Where did the turning point begin?
The starting point can be considered a discussion launched by a user under the nickname Carlos That Notices Things. He claimed that Google has degraded to the point where searching for information through Grok has become frankly more convenient. This thesis was instantly picked up by American blogger Mike Chernovich, who admitted that several months ago he made Grok his primary search engine, leaving Google only for spell-checking. Elon Musk, founder of xAI (the developer of Grok), reposted it, only adding fuel to the fire, although his interest in promoting the product is obvious.
My analysis: This is not just hype. We are witnessing a fundamental shift in consumer habits. Users are tired of advertising noise and the need to filter through dozens of links. They want to receive a ready-made, structured answer.
Advantages of AI search: why neural networks are winning
The objective advantages of neural networks over classic search results are obvious and supported by practice:
- Ready-made answer instead of a list of links: The user gets a formulated conclusion, rather than the need to manually sift through a bunch of tabs. Modern models can also provide links to sources.

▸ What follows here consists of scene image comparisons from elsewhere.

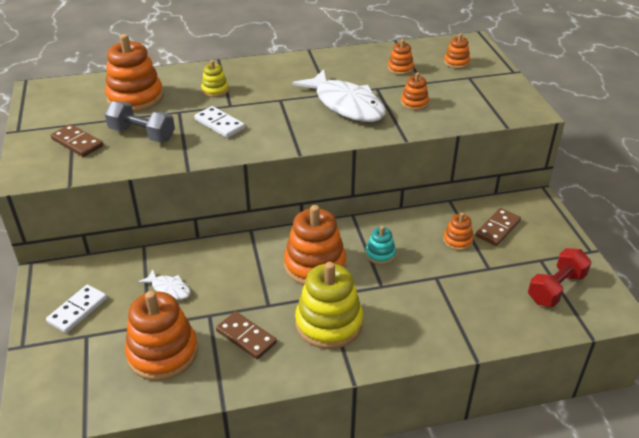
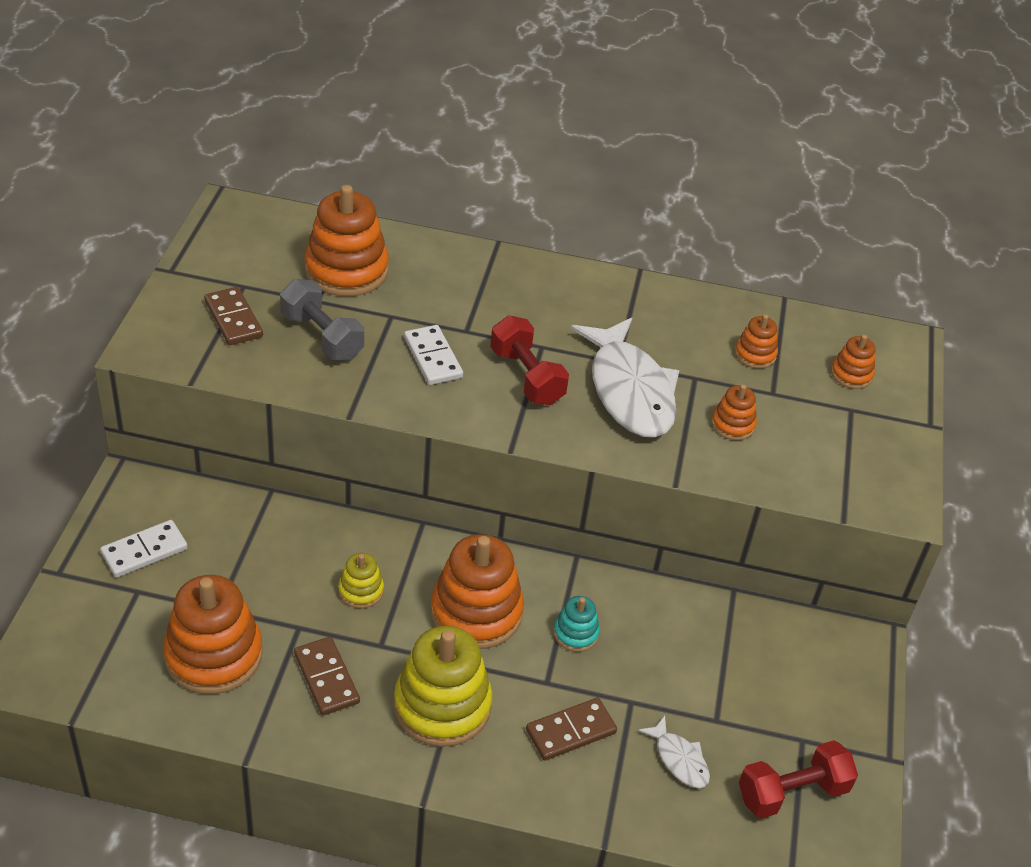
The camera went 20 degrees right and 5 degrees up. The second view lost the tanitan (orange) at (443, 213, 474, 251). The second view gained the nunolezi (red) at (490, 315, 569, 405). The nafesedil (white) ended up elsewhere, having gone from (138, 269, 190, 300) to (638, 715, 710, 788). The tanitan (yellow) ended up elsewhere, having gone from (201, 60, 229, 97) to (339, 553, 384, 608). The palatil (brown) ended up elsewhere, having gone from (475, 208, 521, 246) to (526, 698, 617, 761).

- No intrusive advertising: The top of the Google page is cluttered with sponsored results. A chatbot responds strictly to the essence of the query.
- Privacy and no retargeting: After searching for a product in a regular search engine, you are haunted by contextual ads for weeks. A conversation with a neural network leaves no such trace.
- Understanding complex queries: AI can parse a vague task, clarify details, and find a solution. Classic search requires precise keywords.
- Multifunctionality: In addition to search, neural networks effectively solve related tasks, from analyzing long texts to managing projects.
The flip side of the coin: weaknesses of AI
However, it is too early to blindly trust neural networks. The main problem is the tendency to fabricate facts (hallucinations). Critical information still has to be double-checked. Additionally, AI still lags in image search, and data relevance may update with a delay. We should not forget about the cost: the free mode is limited, and full use requires a subscription, whereas Google remains free.
What are users choosing?
Opinions are divided. Supporters of the transition describe a similar scenario: tried it — and practically stopped using Google. Arguments: no ads, convenience of a ready-made answer, and AI's ability to find products based on a loose description. Many experienced internet users have already changed their default search engine.
Skeptics, however, provide strong counterarguments: limitations, false answers, and high cost. They rightly point out that the choice is not limited to the dilemma of "Google vs. Grok." There are Gemini, Perplexity, Claude, and other tools on the market.
My professional opinion: AI search indeed addresses a number of pain points of classic search engines, but it has not yet become a universal replacement. A reasonable approach in 2024 is to combine tools for specific tasks: use neural networks for analytics and idea generation, and Google for quick fact-checking and finding primary sources. And yes, the habit of double-checking important data should stay with us for a long time.